The Vacaville Reporter is a newspaper in the city of Vacaville, California. It also covers surrounding Solano County, California, including Fairfield and Dixon.

== History ==
The first issue of The Reporter was published on March 10, 1883 by editor and proprietor James D. McClain. A year later the paper was bought by attorney Raleigh Barcar. On March 4, 1885, Barcar changed the paper's name to Judicion. The word "Judicion" was invented by Barcar. He wrote it was a word of "merit" and intended it to be "a refinement of Gumption," which he thought inelegant.

On Feb. 4, 1886, McClain started another rival paper in Vacaville called The Reporter. A.B. Leach of Judicion sued McClain for $2,500 to stop him from using that name. On Jan. 19, 1889, Henry I. Fisher and Albert Sears started the Vaca Valley Enterprise, which Barcar bought in 1891 and consolidated with Judicion. In 1892, Barcar bought McClain's paper and renamed Judicion back to The Reporter. In 1901, R.B. Stitt launched the Vacaville Leader and Barcar soon bought this paper as well.
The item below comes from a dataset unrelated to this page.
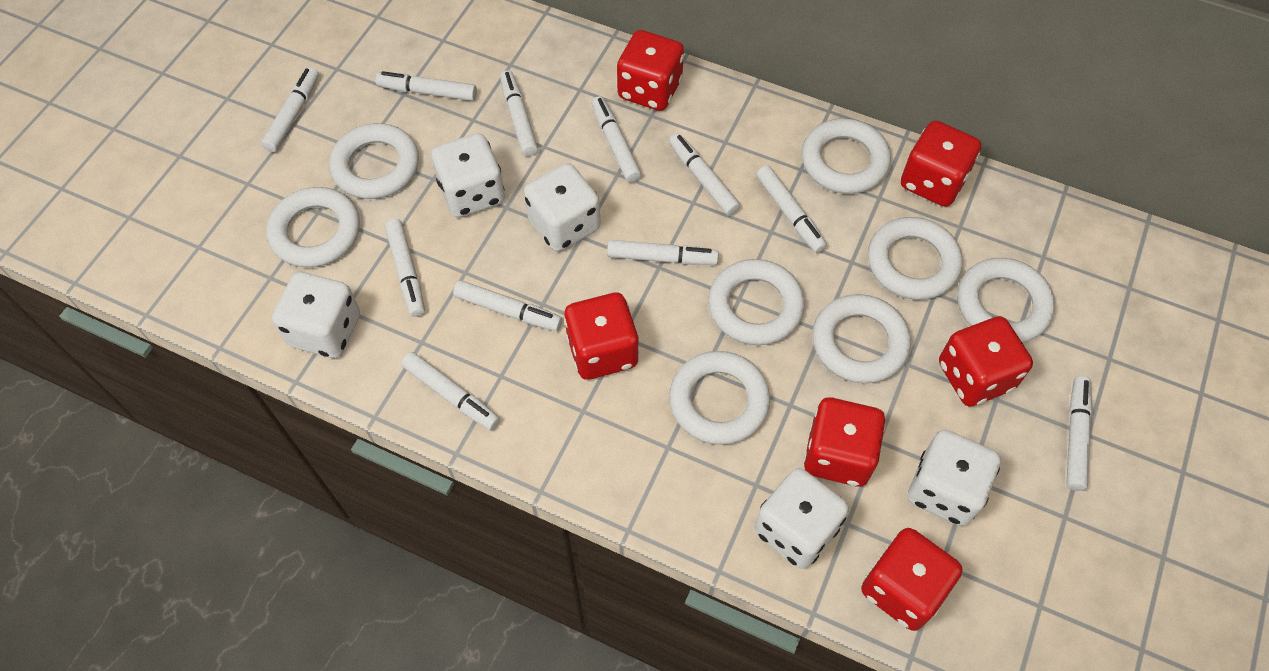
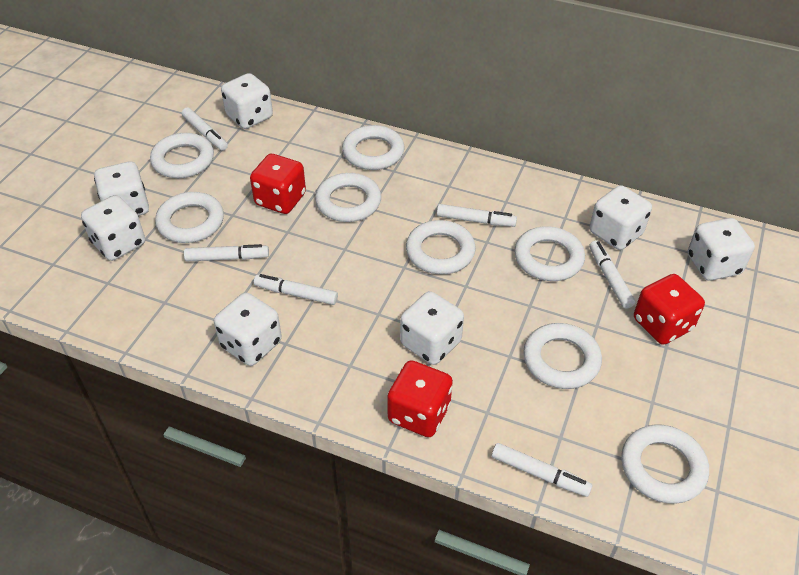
red dice: 6 -> 3
white dice: 5 -> 7
white marker: 11 -> 6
In April 1902, Clayton L. Adsit became a co-owner with Raleigh Barcar, and two years later Edward "Andy" Cleveland bought out Barcar in October 1903. Adsit worked as the paper's editor until his sudden death in March 1935. That July, plant employee John Rico purchased the interests of the deceased Adsit. Andrews retired in 1942 and sold out to Rico.

The Rico family operated the paper until selling it to MediaNews Group in 2002. At that time the paper had a circulation of 17,820 on weekdays and 19,201 on Sundays. In 2013, MediaNews Group merged and became Digital First Media which is controlled by Alden Global Capital.